Was the fifth and last monarch of the Tudor dynasty. Daughter of Henry VIII. Establishment of an English Protestant church. Very strong Ruler. 39 Articles: articles served to define the doctrine of the Church of England as it related to Calvinist doctrine and Roman Catholic practice.

French Religious Wars

1562 - 1598

Period of civil infighting and military operations, primarily fought between French Catholics and Protestants (Huguenots). Saint Bartholomew's day Massacre. Killed many Huguenots on this day.

François Ravaillac

1568 - 1648

Dutch leader William of Orange fighting against Phillip II of Spain. 30 years war.

Revolt in the Spainish Netherlands

1568 - 1648

Protestant Seventeen Provinces of the defunct Duchy of Burgundy in the Low Countries against the ardent militant religious policies of Roman Catholicism pressed by Philip II of Spain.

Spanish Armada

1588

The Spanish fleet that sailed against England under the command of the Duke of Medina Sidonia. Trying to overthrow Queen Elizabeth I of England.

Henry IV (France) r.

1589 - 1610

Henry was involved in the Wars of Religion; he barely escaped the St. Bartholomew's Day massacre and later led Protestant forces against the French Royal Army. Baptised Catholic, he converted to Protestantism.

Edict of Nates

1598

Issued by Henry IV of France. Calvinist Protestants of France (also known as Huguenots) substantial rights in a nation still considered essentially Catholic.

Baroque Art (Catholic Nations)

1600

artistic style that used exaggerated motion and clear, easily interpreted detail to produce drama, tension, exuberance, and grandeur in sculpture, painting, architecture, literature, dance and music. The style began around 1600 in Rome, Italy and spread to most of Europe.

Cervantes: Don Quixote

1605 - 1615

A novel written by Miguel de Cervantes.

Henry IV Assassinated

May 14 1610

He was stabbed to death even though many people loved him François Ravaillac stabbed him.

Blaise Pascal

1623 - 1662

French mathematician, physicist, inventor, writer and Christian philosopher.

English Civil War

1642 - 1651

A series of armed conflicts and political machinations between Parliamentarians (Roundheads) and Royalists (Cavaliers). Execution of Charles the first and second. Replacement of English Monarchy. Win the battle with Officer Cromwell, he becomes ruler but isn't good. Glorious Revolution overthrew king James the II.

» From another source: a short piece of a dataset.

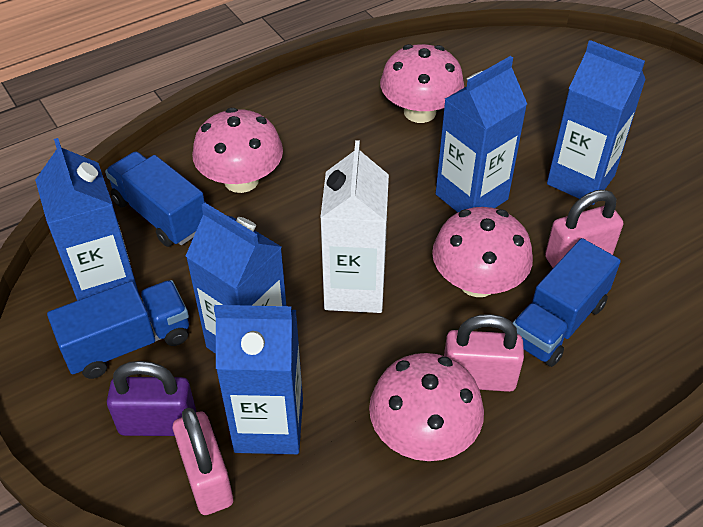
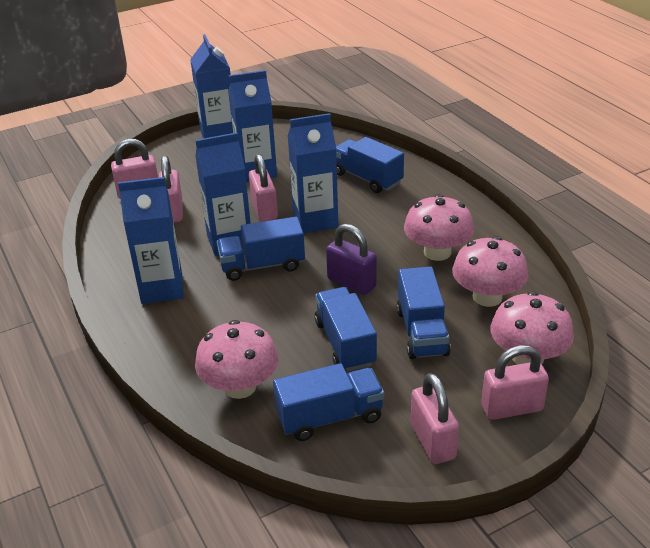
blue truck: 3 -> 5
pink padlock: 3 -> 5
white carton: 1 -> 0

Newton: Principia Mathematica

1687

3 Book wrote by newton.The Principia states Newton's laws of motion, forming the foundation of classical mechanics, also Newton's law of universal gravitation, and a derivation of Kepler's laws of planetary motion.

English Bill of Rights

1689

Act parliament passed. Sets rights and rules and limits for the crown and Parliament.

Industrial Revolution

1750 - 1850

Changes in agriculture, manufacturing, mining, transportation, and technology had a profound effect on the social, economic and cultural conditions of the times

Storming of the Bastille

1789

The prison was getting attacked to try and get as many people that were locked up there ended up only being 7 people in the whole prison who were prisoners.

March of the Fish Wifes

1789

were near rioting over the high price and scarcity of bread. Their demonstrations quickly became intertwined with the activities of revolutionaries who were seeking liberal political reforms and a constitutional monarchy for France.